At a time of rising anti-Americanism in the Republic of Korea (ROK), Ban represents an older generation that remembers the horrors of the Korean War and America's intervention that preserved South Korean independence. He twice served in his nation's embassy in Washington. By all accounts he has tempered some of the antagonism towards the U.S. that otherwise infuses the government of President Roh Moo-hyun.
To win the Secretary General position, of course, Ban had to demonstrate to the other powers that he was no American stooge. Indeed, Beijing has expressed its confidence in him. However, no candidate could succeed without convincing all of the major players that he will work with all of them. Having represented a country that is slowly shifting from America's orbit towards that of the People's Republic of China, Ban is poised to help smooth relations between the world's superpower and incipient superpower.
But Ban's rise tells us more about Asia and South Korea than about Ban. The last Asian Secretary General was U Thant of Burma, who left office 35 years ago. While he represented neutralism resulting from weakness, Ban represents multilateralism growing out of strength.

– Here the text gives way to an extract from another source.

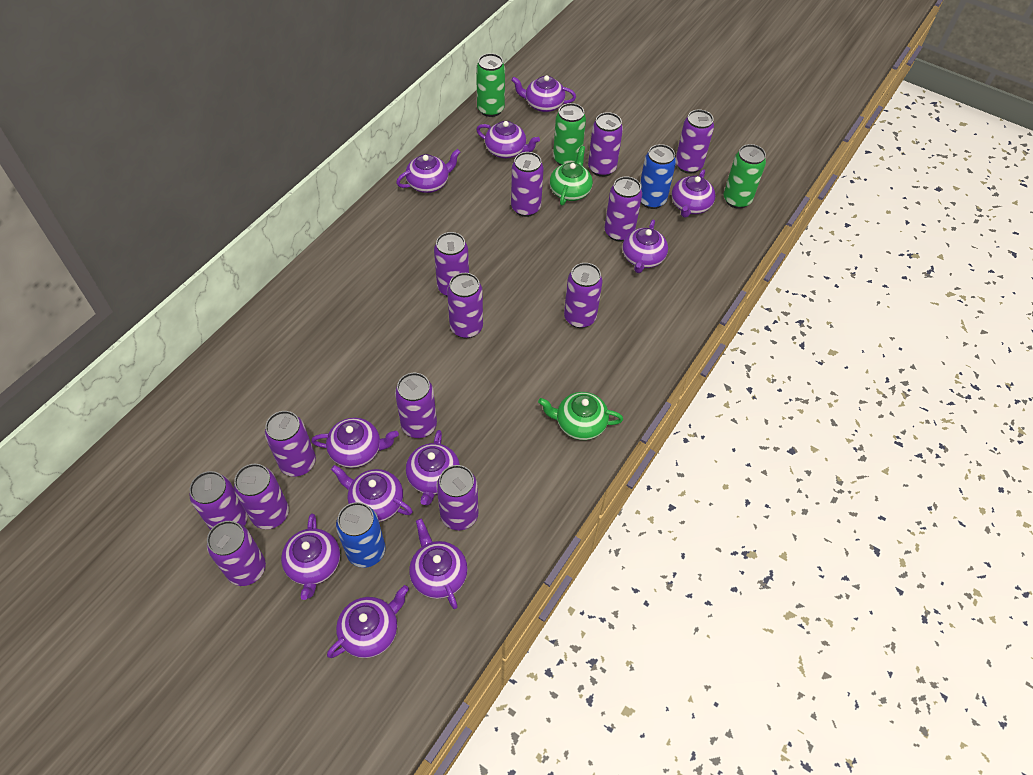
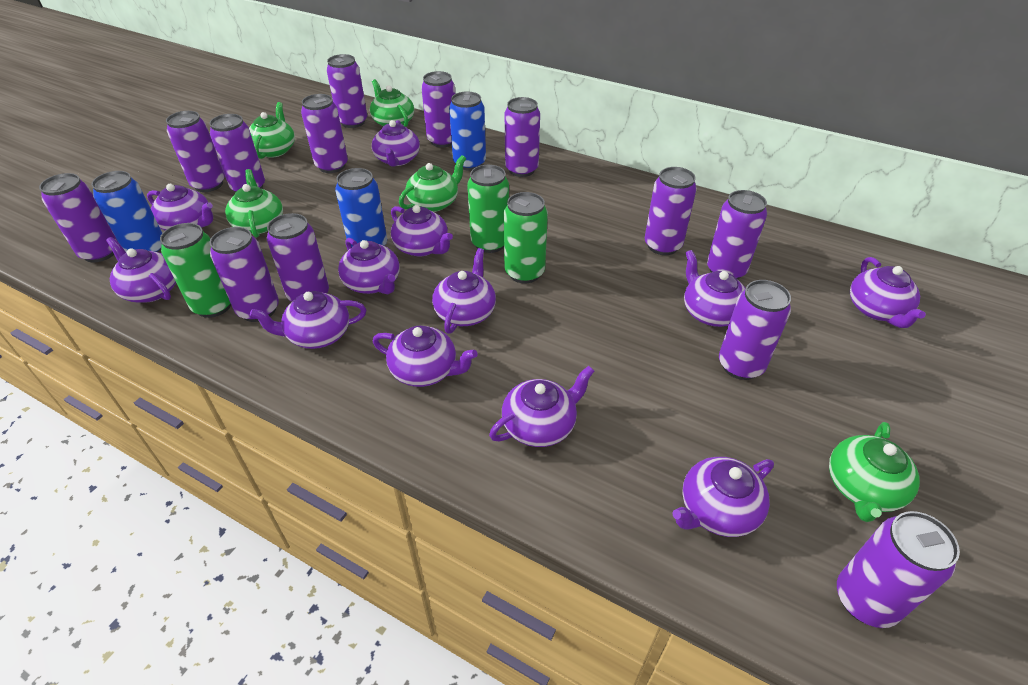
blue can: 2 -> 3
green teapot: 2 -> 5
purple teapot: 11 -> 12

Since then the center of gravity of world affairs has shifted towards Asia. America remains the globe's driving force culturally, economically, and politically; Europe remains a more important economic factor than Asia. But an Asia that was prostrate economically and politically then is now poised for flight.

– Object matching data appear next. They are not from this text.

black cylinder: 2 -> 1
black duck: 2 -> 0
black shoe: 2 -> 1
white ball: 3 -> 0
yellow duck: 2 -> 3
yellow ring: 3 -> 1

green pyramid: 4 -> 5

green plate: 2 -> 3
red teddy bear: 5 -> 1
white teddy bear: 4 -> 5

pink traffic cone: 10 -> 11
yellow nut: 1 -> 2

Asia contains the world's second, fourth, and 12th largest economies (Japan, China, and South Korea, respectively), with India speeding forward. China has emerged as a serious player on the international stage; Japan is steadily distancing itself from post-World War II pacifism; the ROK is becoming a global force, and will be even more so if the two Koreas eventually reunite; India is extending its reach into Southeast Asia.
Ban's success means even more for South Korea. It is the first time that Seoul has fielded a candidate. Although the Secretary General must be independent of his home country to serve successfully, the ROK has worked assiduously -- too much so, in the view of some of Ban's competitors -- for his election. Thus, South Korea deserves at least some of the credit for his success.

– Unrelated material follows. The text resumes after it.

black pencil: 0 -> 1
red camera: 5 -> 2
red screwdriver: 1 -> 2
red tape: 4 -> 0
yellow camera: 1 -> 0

Out of this comes at least some good news for America. First, the U.S., far more than any European state, is an Asian power. Although Washington cannot count on continuing to dominate the region as it has in recent years, it will continue to profit from significant cultural, economic, and political ties.
Second, the ROK's rise vindicates America, in the sense that it is because of U.S. policy that South Korea is now a prosperous democracy. Many South Koreans, especially younger people, sharply criticize post-World War II American policy, with some cause. Nevertheless, had Washington not divided the peninsula with the Soviet Union, intervened in the Korean War, and maintained a force presence in succeeding years, the ROK would be part of the hellhole known as the Democratic People's Republic of Korea. In that case, the South Korean people would be immeasurably worse off -- and a Korean would not be preparing to take the helm at the UN.
As Ban Ki-moon prepares for his coronation by the UN Security Council, people of good will the world over should wish him well. The UN is clearly ungovernable and probably unreformable. Still, perhaps Ban can do some good, though no one should have any illusions about the potential for change.
Nevertheless, the U.S. can take quiet satisfaction in Ban's selection. Rather like a parent who watches a child successfully enter adulthood, Washington should applaud as its longtime dependent strides fitfully across the international stage.